Boucher, who now chairs the government strategies practice at Sidley Austin, said in an op ed Tuesday that before the FCC votes Feb. 26 on new rules, Congress should step in to put its stamp of approval on the 2010 rules, which were thrown out by a D.C. federal appeals court for lack of clear legislative authority, and "circumscribe" the FCC's ability to impose Title II regs on broadband, which Boucher says would be "onerous" regs. Boucher agrees with Title II critics that they would be monopoly-era rules from the rotary phone era that would stifle innovation.

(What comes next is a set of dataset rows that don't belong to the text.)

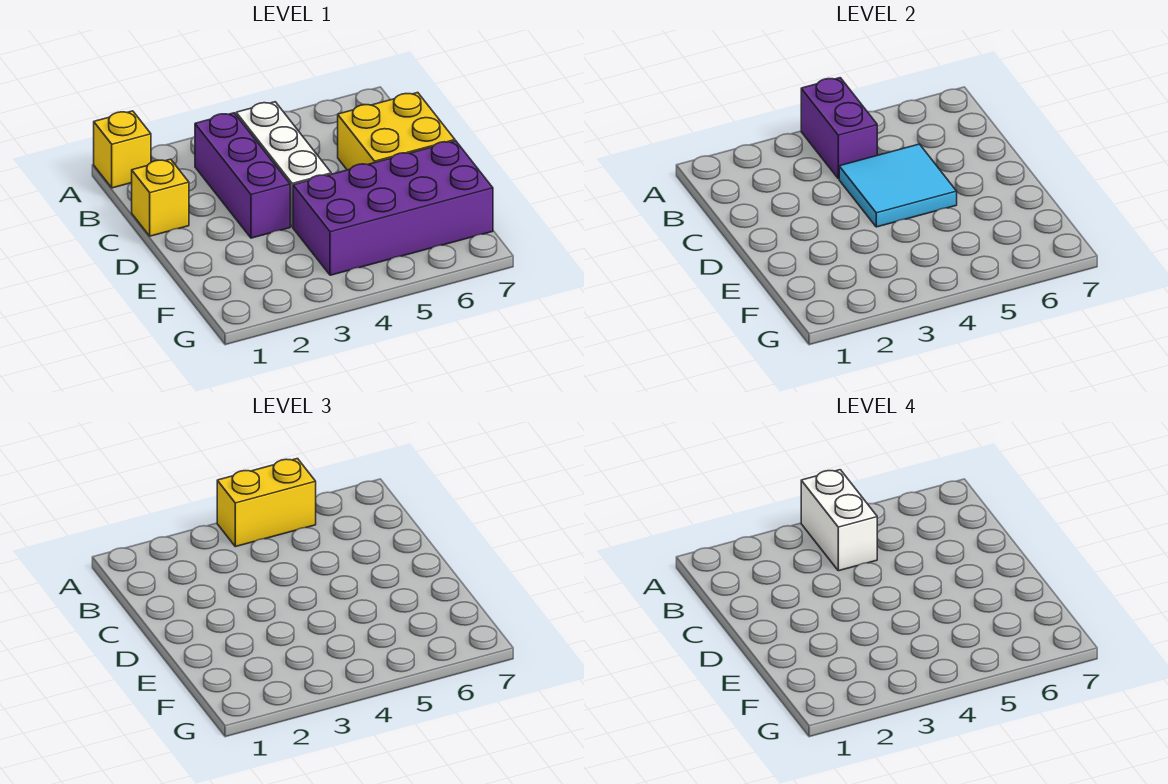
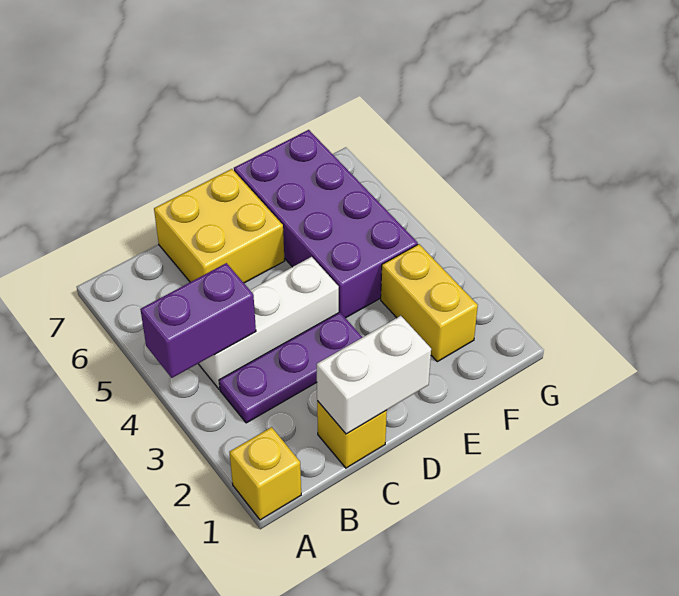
yellow brick A4:A5 level 3 -> yellow brick F2:F3 level 1
white brick A4:B4 level 4 -> white brick C1:D1 level 2
purple brick B3:D3 level 1 -> purple plate B3:D3 level 1
cyan tile C4:D5 level 2 -> none

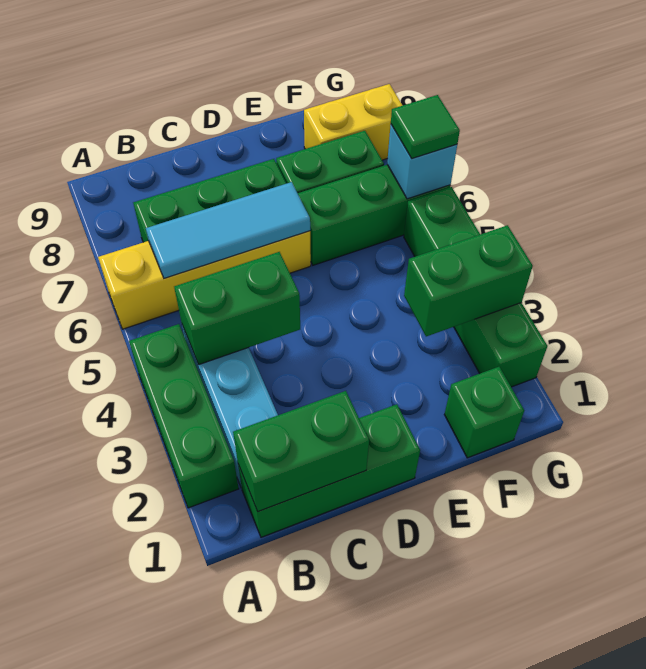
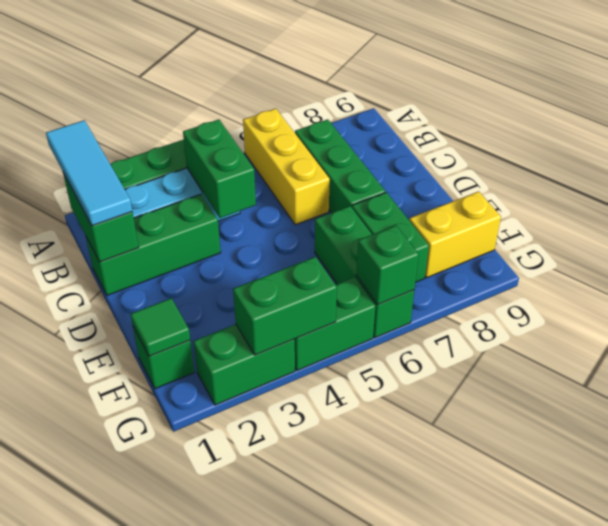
yellow brick A6:D6 level 1 -> yellow brick A6:C6 level 1
green brick B1:D1 level 1 -> green brick C1:C3 level 1
cyan tile B6:D6 level 2 -> cyan tile A1:C1 level 3
green brick F3:G3 level 2 -> green brick G3:G4 level 2
yellow brick F8:G8 level 1 -> yellow brick F8:F9 level 1
cyan brick G6 level 2 -> green brick G6 level 2
green tile G6 level 3 -> green tile F1 level 2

"Narrow legislation that specifically empowers the FCC to re-promulgate the 2010 Open Internet Rule would simultaneously cure the D.C. Circuit’s objection that the FCC lacked the statutory authority to act, maintain the existing classification of broadband, avoid imposing new barriers to investment associated with reclassification, and assure that rules are in place that maintain Internet openness," he wrote. "While enabling the FCC to adopt the 2010 Rule, the legislation would circumscribe the agency’s authority to impose onerous Title II regulations on broadband."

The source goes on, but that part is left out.